Psico216d: apprendimento e memoria
Introduzione alla psicologia
La psicologia cerca di spiegare, descrivere e prevedere le relazioni funzionali tra un individuo e le variabili che lo possono influenzare, espresse come: C"(S"O), in una relazione interattiva organismo-ambiente (approccio intercomportamentista). Le radici affondano nell'antica Grecia: Simonide (inventore del "metodo dei loci"), Platone (similitudine con le tavolette di cera), Aristotele (primo modello associazionista della storia), S. Agostino, S. Tommaso. La contrapposizione medioevale innatismo-empirismo si ripropone a favore del primo con Cartesio e Leibnitz; poi per primi gli empiristi inglesi Hobbes e Locke applicano il metodo galileano allo studio delle attività cognitive umane.

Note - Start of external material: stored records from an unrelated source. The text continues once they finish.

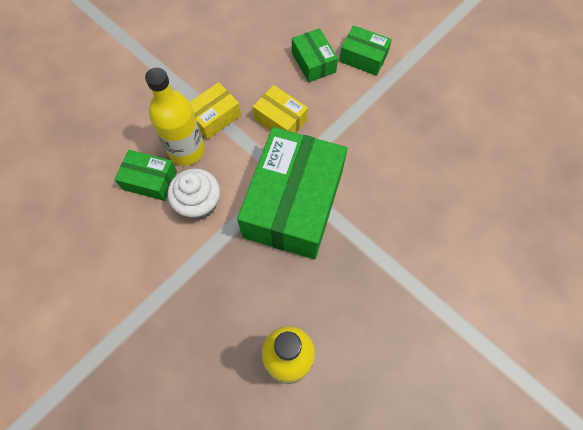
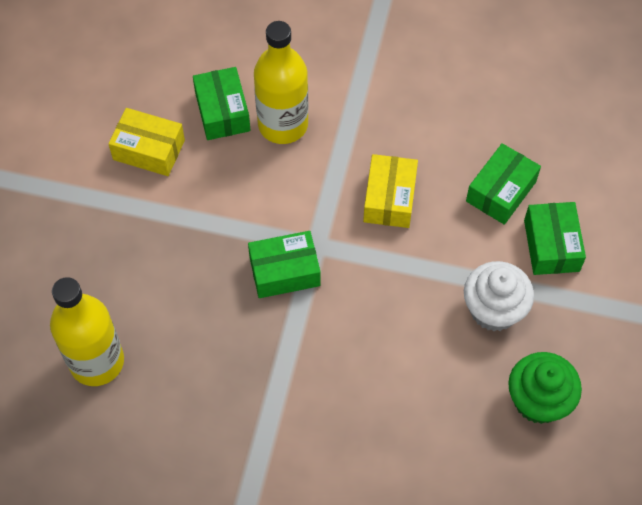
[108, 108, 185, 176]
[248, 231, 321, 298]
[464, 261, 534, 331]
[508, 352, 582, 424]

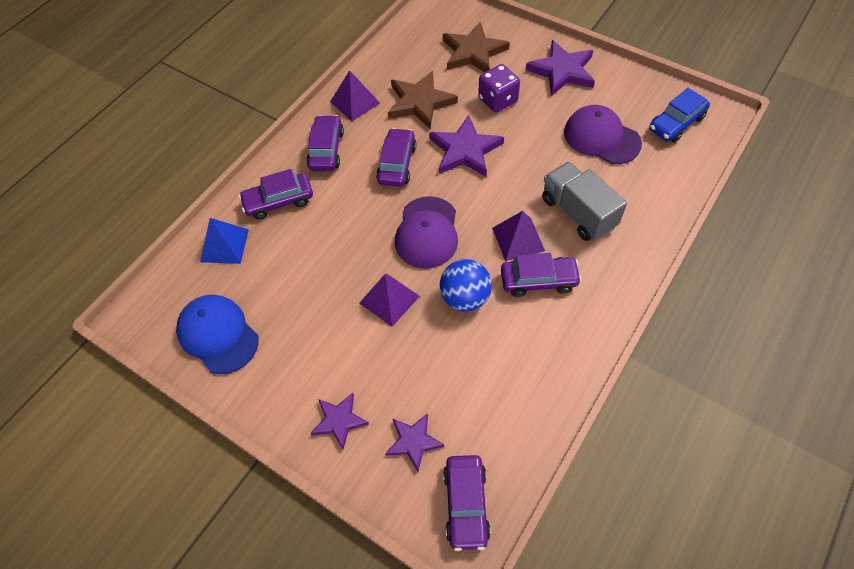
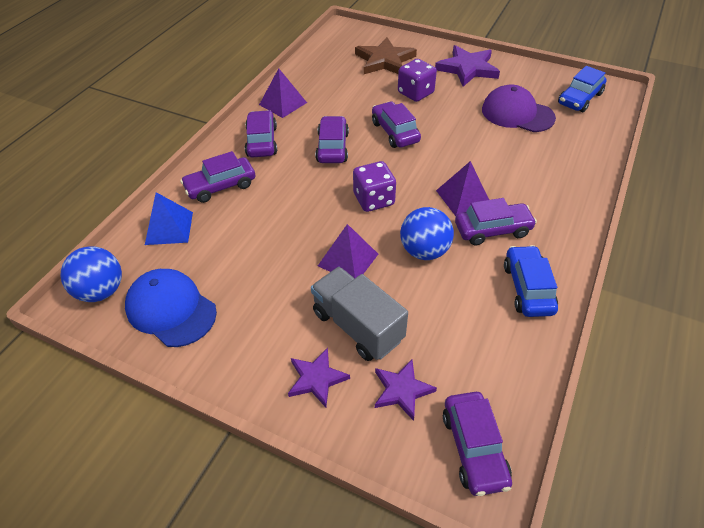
[60, 246, 122, 302]
[311, 267, 408, 361]
[353, 161, 396, 212]
[372, 101, 421, 148]
[504, 245, 558, 317]
[388, 71, 458, 129] (first image)

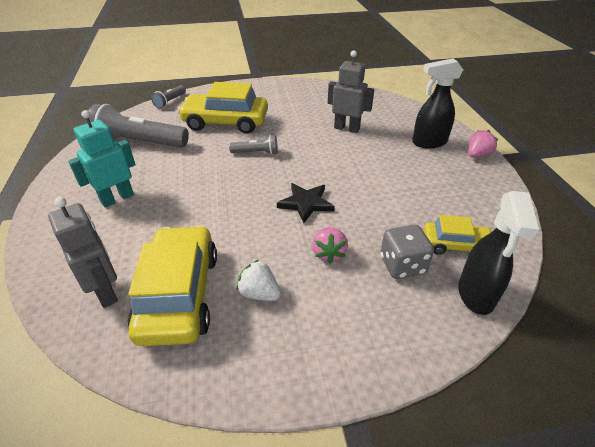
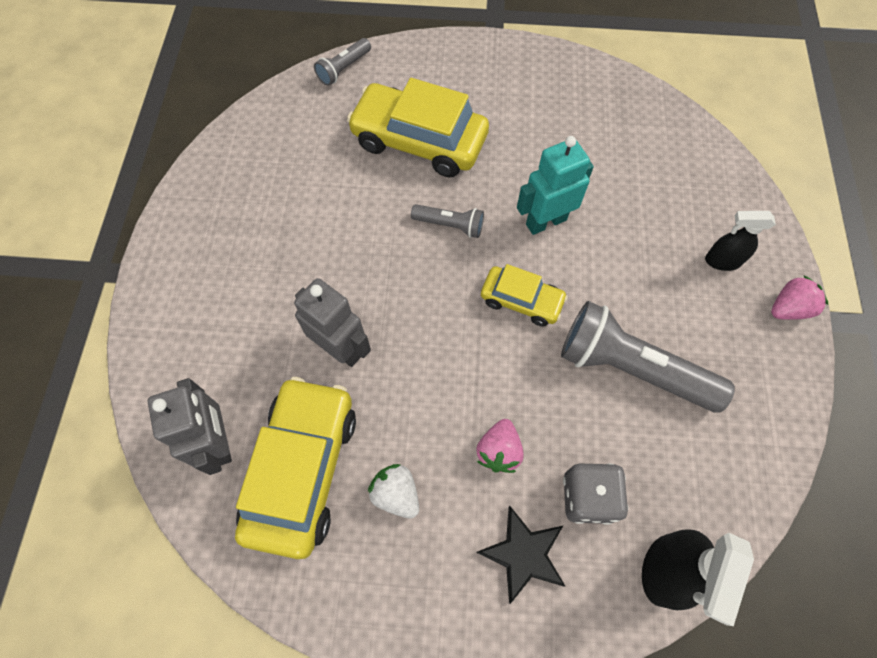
[294, 278, 371, 367]
[476, 506, 566, 604]
[481, 264, 568, 327]
[517, 136, 594, 235]
[561, 301, 735, 413]
[705, 211, 776, 271]

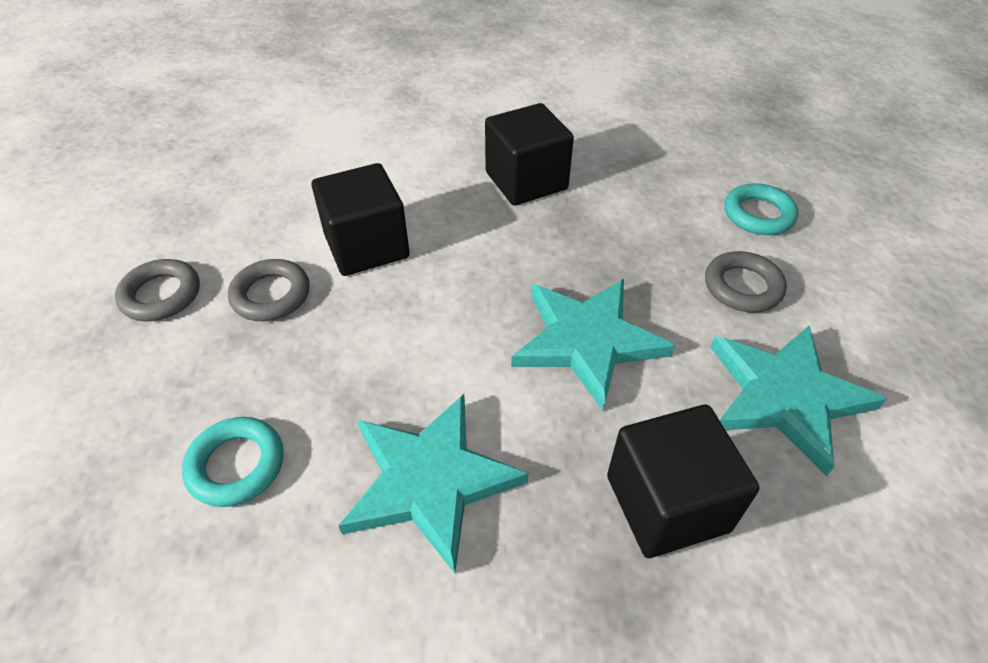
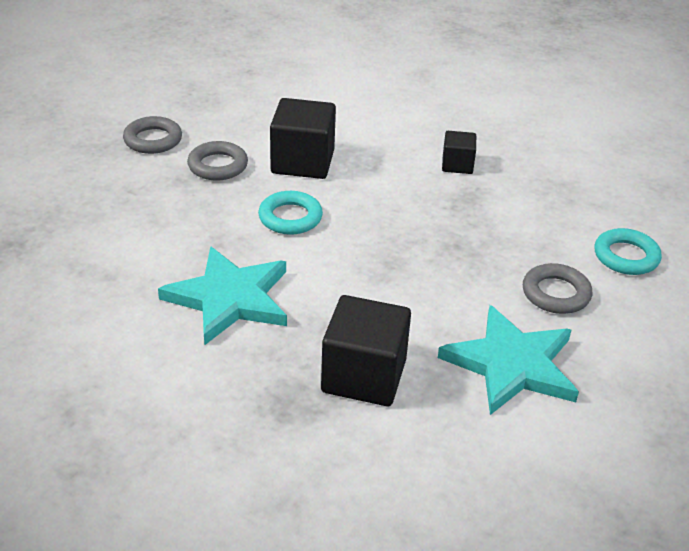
[258, 191, 323, 235]
[442, 131, 476, 174]
[511, 279, 675, 410] (first image)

Sviluppo della psicologia cognitiva
J.S. Mill introduce il ruolo attivo della mente umana che modifica gli elementi semplici; l'inizio delle ricerche scientifiche viene fatto risalire a Wundt nel 1879 (fondazione del primo laboratorio di psicologia); ad Ebbinghaus si deve il primo studio sistematico, abbandonando il metodo introspettivo. All'inizio di questo secolo la scuola della Gestalt (Koffka e Katona in particolare); infine si è passati dal funzionalismo e dalla psicologia cognitiva (da qui Piaget); ultima la corrente HIP (modello di Atkinson e Shiffrin); non bisogna confondere intelligenza artificiale e HIP: la prima è un modello meccanicista di un fatto reale tradotto in algoritmi, l'altro è un modello attivo e seriale in algoritmi di un programma di computer.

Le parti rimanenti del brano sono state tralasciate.